- Island Home
- U.S. National Register of Historic Places
- Nearest city: Gardner, Louisiana
- Coordinates: 31°19′50″N 92°40′36″W﻿ / ﻿31.330553°N 92.676575°W
- Area: 1 acre (0.40 ha)
- Built: c.1850
- Architectural style: Greek Revival
- MPS: Neo-Classical Architecture of Bayou Rapides TR
- NRHP reference No.: 84000557
- Added to NRHP: December 5, 1984

= Island Home =

Historic house in Louisiana, United States

Island Home is a historical house in Rapides Parish, Louisiana, in or near Gardner. It was built around 1850 and listed on the National Register of Historic Places in 1984.

It is off Louisiana Highway 21 and is reached by a bridge across Bayou Rapides.

It is a central hall plan house with a five-bay front facade, with elements of Classical Revival style; it is basically Greek Revival. Its entrance is unusual with its side lights rising to the level of the transom above the door. It is two rooms deep, with a rear ell wing. Changes to the building over the years were deemed not too damaging for it to be listed.

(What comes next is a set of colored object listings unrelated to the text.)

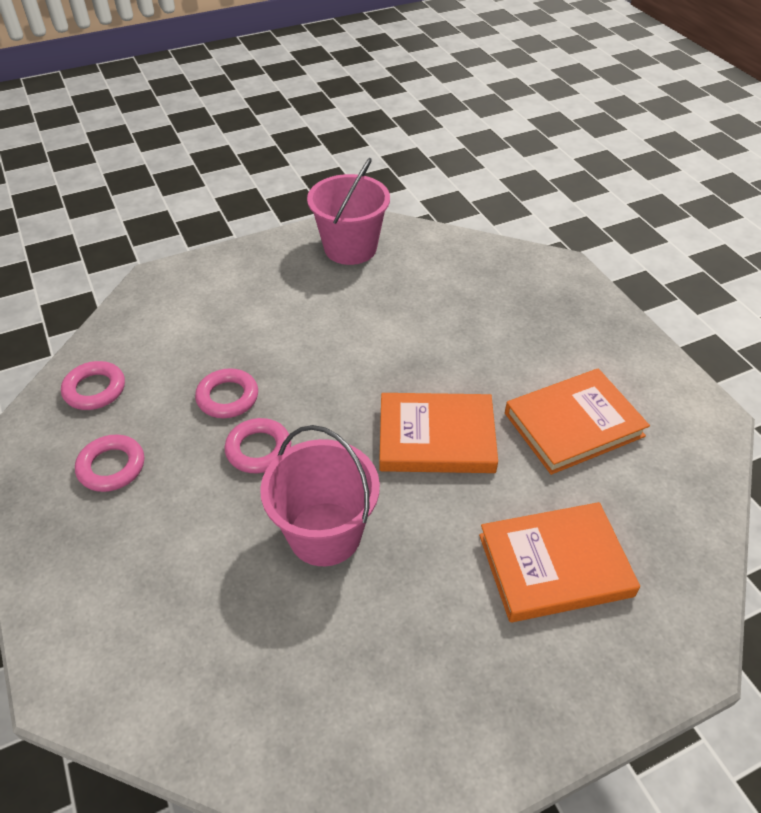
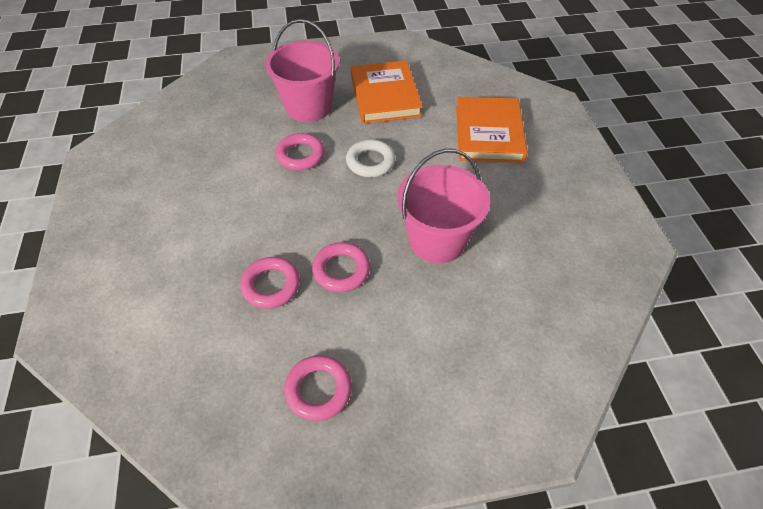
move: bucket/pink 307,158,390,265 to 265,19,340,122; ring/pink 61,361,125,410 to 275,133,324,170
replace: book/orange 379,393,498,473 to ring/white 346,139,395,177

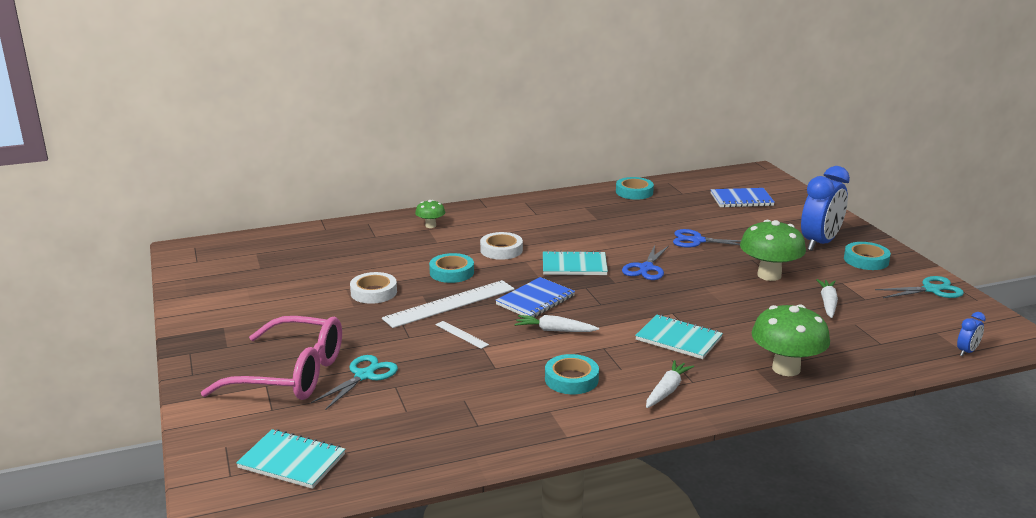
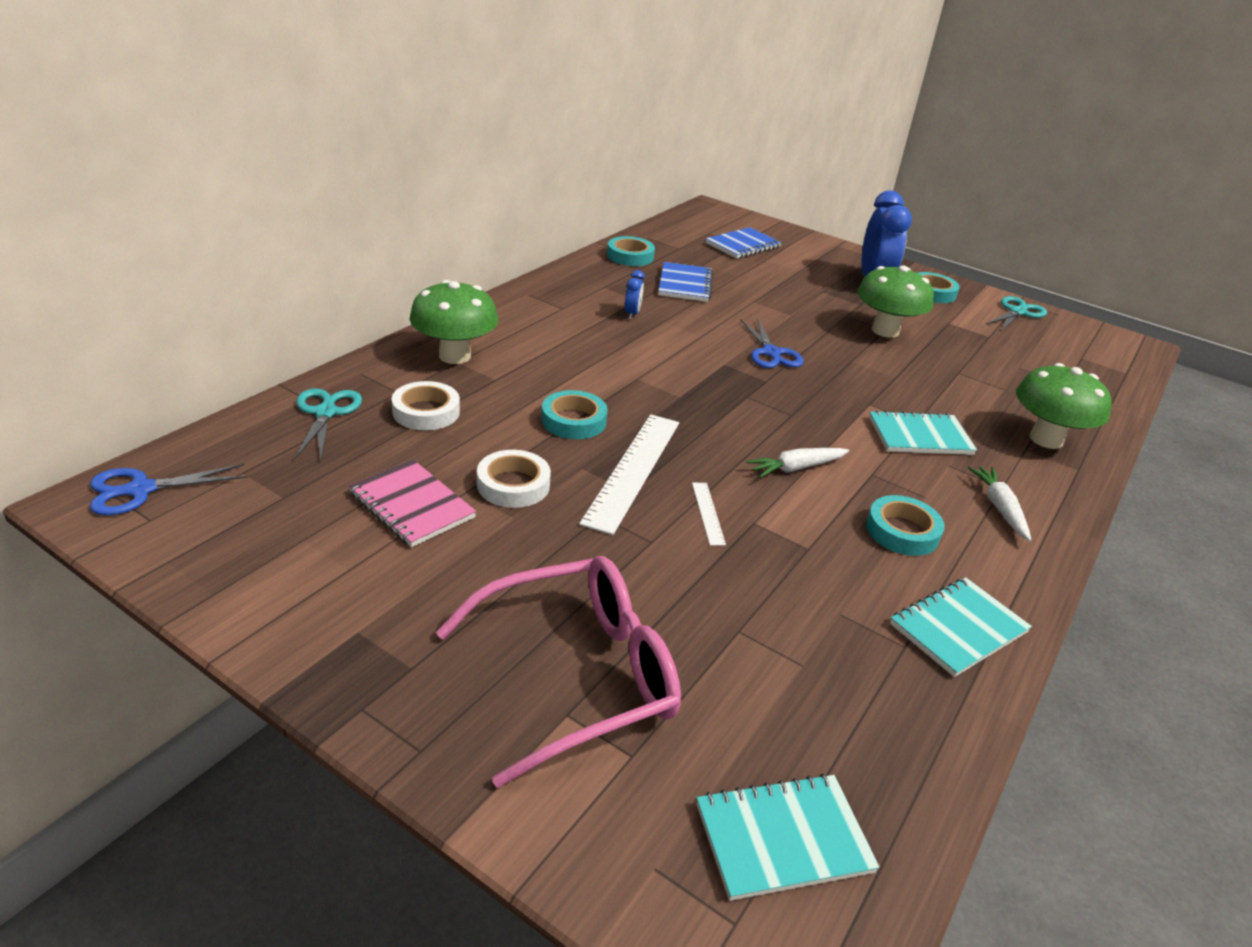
delete: carrot/white 816,279,838,318
insert: notebook/pink 349,460,476,547
move: scissors/blue 673,229,741,248 to 90,464,247,515; tape/white 480,232,523,260 to 392,381,460,430; notebook/turquoise 543,250,608,275 to 890,577,1032,677; notebook/blue 495,277,575,318 to 658,262,713,302; clock/blue 957,312,986,356 to 625,270,645,319; scissors/turquoise 311,355,398,410 to 295,389,362,462
rotate: ruler/white 435,321,489,349 = 692,483,726,546 75 degrees clockwise
resize: mushroom/green 415,200,445,228 = 410,280,498,364 x1.92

It was listed as one result of a study of ten Neoclassical farm-plantation houses along Bayou Rapides. As were several of the others (China Grove, Eden, Geneva, Hope, Longview), Island Home was modified by addition of a hood along its original gallery, termed a false gallery, which provides additional protection from the rain, detracting somewhat but not greatly from its original appearance.